Mae'r cynnwys hwn ar gael yn Saesneg yn unig.

Wideband TV aerials

13 Mai 2015

The humble TV aerial has been a fixture of UK skylines for around 80 years.

Despite the growth in satellite and cable, millions of homes still rely on their rooftop aerials for all their TV viewing, and more many for their second sets.

But did you know that if your aerial is more than 10 years old it may need to be replaced

Corrosion from the elements can affect its performance over time.

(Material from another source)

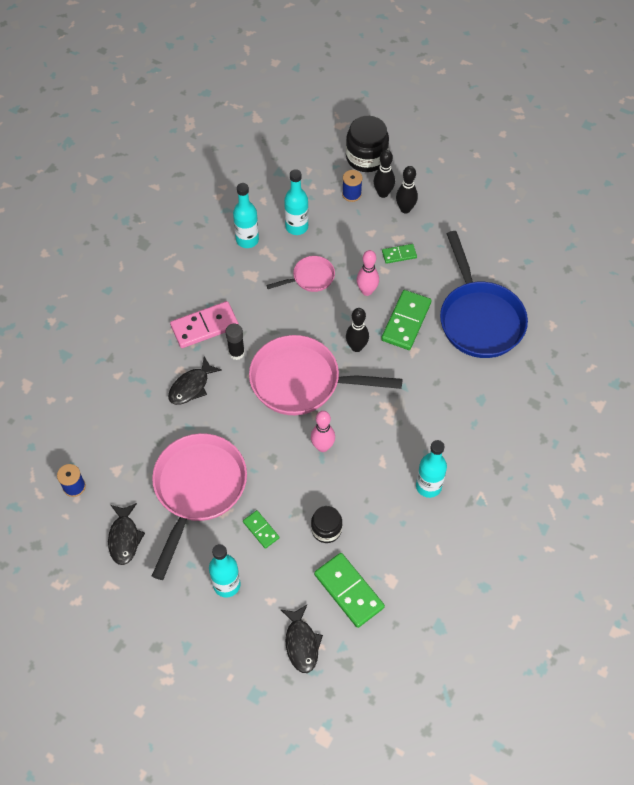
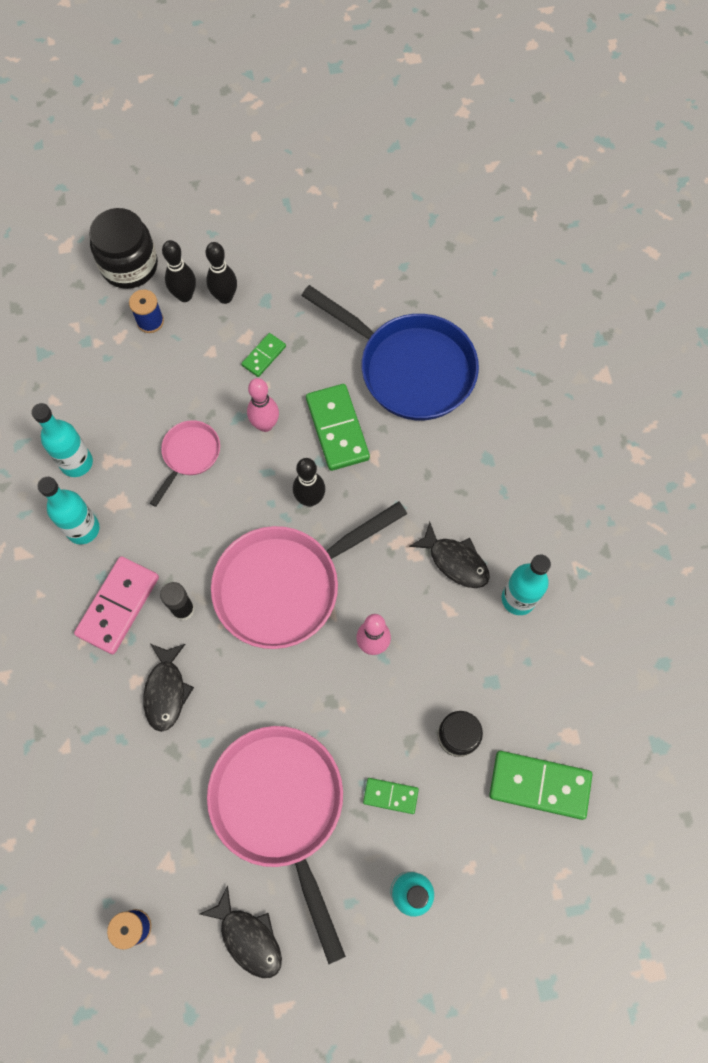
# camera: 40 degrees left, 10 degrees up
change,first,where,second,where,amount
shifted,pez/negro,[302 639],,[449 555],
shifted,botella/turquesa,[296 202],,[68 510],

This is particularly true in coastal areas where the lifespan of an aerial may actually be less than 10 years.

If your TV reception is unreliable and you think you need to replace your aerial, we would advise most consumers to buy a wideband aerial.

What is a wideband aerial?

There are two categories of aerial - grouped aerials or wideband aerials.

Grouped aerialsGrouped aerials

Grouped aerials are designed to receive a specific frequency band or group of channels.

You may be able to tell whether you have a grouped aerial if the elements or fins along the length of the aerial are the same size and equally spaced.

 

Wideband-aerialsWideband aerials

Wideband aerials can receive a wider range of signals than grouped aerials.

Unlike grouped aerials, wideband aerials have elements of different lengths and spacing.

Modern wideband aerials are sometimes known as Type T (for 'total'), or slightly older designs as Type W (for 'wideband').

Why choose a wideband aerial?

Because wideband (T or W) aerials cover the entire range of signals used to transmit digital TV. They are more future-proof and will continue to work even if there are changes to your TV signals (see box).

With more people using the internet on the move, demand for mobile data is predicted to grow massively over the next decade.

To cope with this Ofcom is making part of the frequency band currently used to transmit Freeview available for mobile broadband. This will happen from 2022, or possibly up to two years earlier.

For most Freeview viewers, the change will only involve a simple retuning of their TV or set-top box.

However, a very small minority of households may need to replace their rooftop aerial with a wideband aerial.

Using a wideband aerial may also have other benefits.

For example, in some areas a wideband aerial will enable you to receive additional Freeview HD channels (provided you have a Freeview HD TV, digital recorder or set top box) which you wouldn't be able to receive with a grouped aerial. Type T aerials are also designed to reject signals from mobile phone transmitters, and should be better at avoiding interference than Type W aerials or some grouped aerials.

Replacing your aerial

If you need to replace your rooftop aerial, you should contact a competent aerial installer.

They will be able to advise you on the best aerial for you, depending on your location.

You should make sure you use an aerial installer who is accredited by a trusted industry body, like the Confederation of Aerial Industries (CAI) or the Registered Digital Institute (RDI).

You can search for an accredited aerial installer on the CAI's database or the RDI's database.